Selon les informations recueillies sur les lieux, deux compresseurs auraient été fermés au moment de la visite syndicale. Un premier, alimentant les plongeurs en chaleur, aurait été fermé volontairement par un employé qui supervisait les opérations et qui était en contact avec les employés sous l’eau. C’est le second compresseur, devant fournir l’oxygène, qui aurait été éteint sans aucun consentement.
Toutefois, le scaphandrier rappelle qu’en aucun temps sa vie a été en danger, notamment en raison du système de sécurité qui encadre les opérations.
«Il n’y a pas eu de frousse. Il y a un backup, mais il ne restait plus d’autre air que le backup. Avoir travaillé dans plus profond, ça aurait pu être plus dangereux. Le problème, c’est de fermer les choses sans en parler aux gens», a expliqué le scaphandrier, qui n’a toutefois pas décidé de porter plainte auprès des autorités policières, pour l’instant.
»Pas de malice»
Aux abords du chantier de Trois-Rivières sur Saint-Laurent, les porte-paroles tentaient de minimiser la gravité de l’incident, se limitant à expliquer qu’une plainte avait été logée auprès de la Commission de la construction du Québec (CCQ) par l’employeur des scaphandriers, SPG Hydro International.
«Les plongeurs ont émis une plainte à la CCQ, pour l’arrêt illégal des travaux. Et ils ont mentionné qu’il y avait eu cet incident-là. Pour la suite, il n’y aura pas plus que ça», a soutenu Pierre-Yves Gélinas, chargé de projet chez Maskimo.
«Les plongeurs ont trois systèmes de sécurité alors ils n’étaient pas en danger réel. Il y aurait pu avoir danger pour la vie des plongeurs, mais on en n’est pas arrivé là. On ne cherche pas à savoir qui est le coupable. Ils ont éteint ça dans le feu de l’action», a-t-il ajouté.
Directeur de chantier, Paul Gendron a également tenté de calmer le jeu auprès des médias.
«Ça ne vaut pas la peine de faire un plat avec ça. C’est un geste malencontreux qui est arrivé par hasard. La personne qui a fait ça n’avait aucune mauvaise intention», a supposé l’employé de la firme de génie-conseil, Roche.

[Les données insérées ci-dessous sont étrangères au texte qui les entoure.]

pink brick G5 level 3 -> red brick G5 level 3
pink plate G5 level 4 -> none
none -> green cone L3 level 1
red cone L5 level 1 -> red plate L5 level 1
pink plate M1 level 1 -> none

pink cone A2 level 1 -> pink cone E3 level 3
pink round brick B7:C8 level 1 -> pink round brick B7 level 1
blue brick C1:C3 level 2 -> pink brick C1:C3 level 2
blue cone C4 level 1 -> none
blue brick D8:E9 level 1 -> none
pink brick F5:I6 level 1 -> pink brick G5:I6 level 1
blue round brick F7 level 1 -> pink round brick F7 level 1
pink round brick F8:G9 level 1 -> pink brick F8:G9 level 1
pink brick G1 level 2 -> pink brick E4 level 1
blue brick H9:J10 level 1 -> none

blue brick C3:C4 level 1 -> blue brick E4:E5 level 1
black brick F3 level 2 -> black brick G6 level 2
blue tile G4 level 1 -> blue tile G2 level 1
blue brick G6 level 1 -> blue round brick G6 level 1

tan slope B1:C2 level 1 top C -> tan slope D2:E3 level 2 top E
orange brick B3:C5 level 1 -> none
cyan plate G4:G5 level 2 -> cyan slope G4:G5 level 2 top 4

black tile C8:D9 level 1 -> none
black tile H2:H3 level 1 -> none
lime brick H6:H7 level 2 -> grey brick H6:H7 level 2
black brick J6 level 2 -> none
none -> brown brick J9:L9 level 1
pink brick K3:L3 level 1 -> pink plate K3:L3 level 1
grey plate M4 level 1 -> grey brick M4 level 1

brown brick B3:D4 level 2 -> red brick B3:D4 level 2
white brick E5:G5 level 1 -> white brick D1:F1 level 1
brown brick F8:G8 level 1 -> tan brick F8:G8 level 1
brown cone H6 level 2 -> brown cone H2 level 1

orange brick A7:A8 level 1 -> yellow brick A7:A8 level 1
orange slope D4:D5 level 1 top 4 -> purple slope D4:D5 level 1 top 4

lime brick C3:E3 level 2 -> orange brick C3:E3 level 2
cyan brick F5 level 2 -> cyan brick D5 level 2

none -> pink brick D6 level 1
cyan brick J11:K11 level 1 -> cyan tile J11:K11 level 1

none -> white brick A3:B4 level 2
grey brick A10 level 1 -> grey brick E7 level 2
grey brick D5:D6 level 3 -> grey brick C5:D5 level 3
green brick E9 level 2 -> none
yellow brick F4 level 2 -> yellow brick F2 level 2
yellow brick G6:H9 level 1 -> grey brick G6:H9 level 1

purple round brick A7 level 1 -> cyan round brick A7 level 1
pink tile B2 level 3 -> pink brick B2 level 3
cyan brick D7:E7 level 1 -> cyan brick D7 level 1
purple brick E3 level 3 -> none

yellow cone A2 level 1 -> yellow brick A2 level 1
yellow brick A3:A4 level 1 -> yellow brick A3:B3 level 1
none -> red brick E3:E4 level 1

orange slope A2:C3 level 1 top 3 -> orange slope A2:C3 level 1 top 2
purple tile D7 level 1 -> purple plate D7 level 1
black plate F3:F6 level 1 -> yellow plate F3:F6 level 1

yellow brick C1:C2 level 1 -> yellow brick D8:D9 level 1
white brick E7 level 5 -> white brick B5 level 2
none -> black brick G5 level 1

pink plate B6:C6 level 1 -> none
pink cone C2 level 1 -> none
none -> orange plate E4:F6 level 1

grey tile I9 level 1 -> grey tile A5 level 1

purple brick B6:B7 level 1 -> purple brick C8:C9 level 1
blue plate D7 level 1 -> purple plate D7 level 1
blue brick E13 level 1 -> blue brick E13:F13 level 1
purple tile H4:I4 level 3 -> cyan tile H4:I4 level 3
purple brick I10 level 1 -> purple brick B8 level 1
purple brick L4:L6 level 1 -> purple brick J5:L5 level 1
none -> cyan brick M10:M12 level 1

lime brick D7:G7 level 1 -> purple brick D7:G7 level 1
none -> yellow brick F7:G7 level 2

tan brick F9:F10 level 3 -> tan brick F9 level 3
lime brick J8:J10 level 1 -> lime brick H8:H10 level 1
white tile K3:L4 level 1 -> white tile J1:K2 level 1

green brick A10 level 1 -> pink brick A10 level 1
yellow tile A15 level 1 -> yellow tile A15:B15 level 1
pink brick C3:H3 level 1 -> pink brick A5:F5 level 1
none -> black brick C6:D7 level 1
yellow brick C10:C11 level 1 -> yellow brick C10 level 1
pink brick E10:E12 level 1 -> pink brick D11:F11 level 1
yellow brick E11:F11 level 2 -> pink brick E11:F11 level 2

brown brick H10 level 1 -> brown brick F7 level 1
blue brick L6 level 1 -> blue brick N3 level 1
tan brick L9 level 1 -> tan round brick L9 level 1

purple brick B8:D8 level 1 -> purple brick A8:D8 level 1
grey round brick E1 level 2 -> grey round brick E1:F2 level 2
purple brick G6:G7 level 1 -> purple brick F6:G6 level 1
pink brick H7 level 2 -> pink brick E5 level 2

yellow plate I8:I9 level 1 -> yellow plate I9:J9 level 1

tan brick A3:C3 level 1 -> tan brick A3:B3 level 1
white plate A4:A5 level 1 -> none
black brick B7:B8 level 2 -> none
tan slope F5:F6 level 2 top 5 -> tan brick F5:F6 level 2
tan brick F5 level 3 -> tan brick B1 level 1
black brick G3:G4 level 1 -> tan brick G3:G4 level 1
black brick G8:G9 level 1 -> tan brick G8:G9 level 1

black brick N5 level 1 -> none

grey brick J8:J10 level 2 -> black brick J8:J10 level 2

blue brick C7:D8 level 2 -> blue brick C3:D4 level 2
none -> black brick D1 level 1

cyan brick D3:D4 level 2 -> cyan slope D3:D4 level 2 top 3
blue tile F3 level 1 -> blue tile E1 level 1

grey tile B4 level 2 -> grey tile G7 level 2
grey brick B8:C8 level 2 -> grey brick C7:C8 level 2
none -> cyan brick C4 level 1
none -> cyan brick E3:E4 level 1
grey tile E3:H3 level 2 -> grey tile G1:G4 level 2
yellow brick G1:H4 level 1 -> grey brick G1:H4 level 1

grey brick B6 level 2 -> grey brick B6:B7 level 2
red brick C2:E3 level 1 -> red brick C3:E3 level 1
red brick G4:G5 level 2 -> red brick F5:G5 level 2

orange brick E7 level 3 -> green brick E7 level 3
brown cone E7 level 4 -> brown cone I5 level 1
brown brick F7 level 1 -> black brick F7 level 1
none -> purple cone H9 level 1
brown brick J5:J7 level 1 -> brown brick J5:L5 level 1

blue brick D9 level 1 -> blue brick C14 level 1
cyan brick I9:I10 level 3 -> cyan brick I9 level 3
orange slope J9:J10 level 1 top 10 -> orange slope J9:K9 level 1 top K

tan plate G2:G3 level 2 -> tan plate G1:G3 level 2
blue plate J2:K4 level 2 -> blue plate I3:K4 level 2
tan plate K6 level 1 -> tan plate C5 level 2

Selon ce dernier, aucune directive syndicale n’avait été émise pour poser un tel geste. «Tu ne peux pas contrôler autant de personnes sur un site comme ça. Le syndicat avait émis des directives de ne toucher à rien. Dans des situations comme ça, on sait que ces gars-là, ça n’écoute pas toujours», a raconté M. Gendron.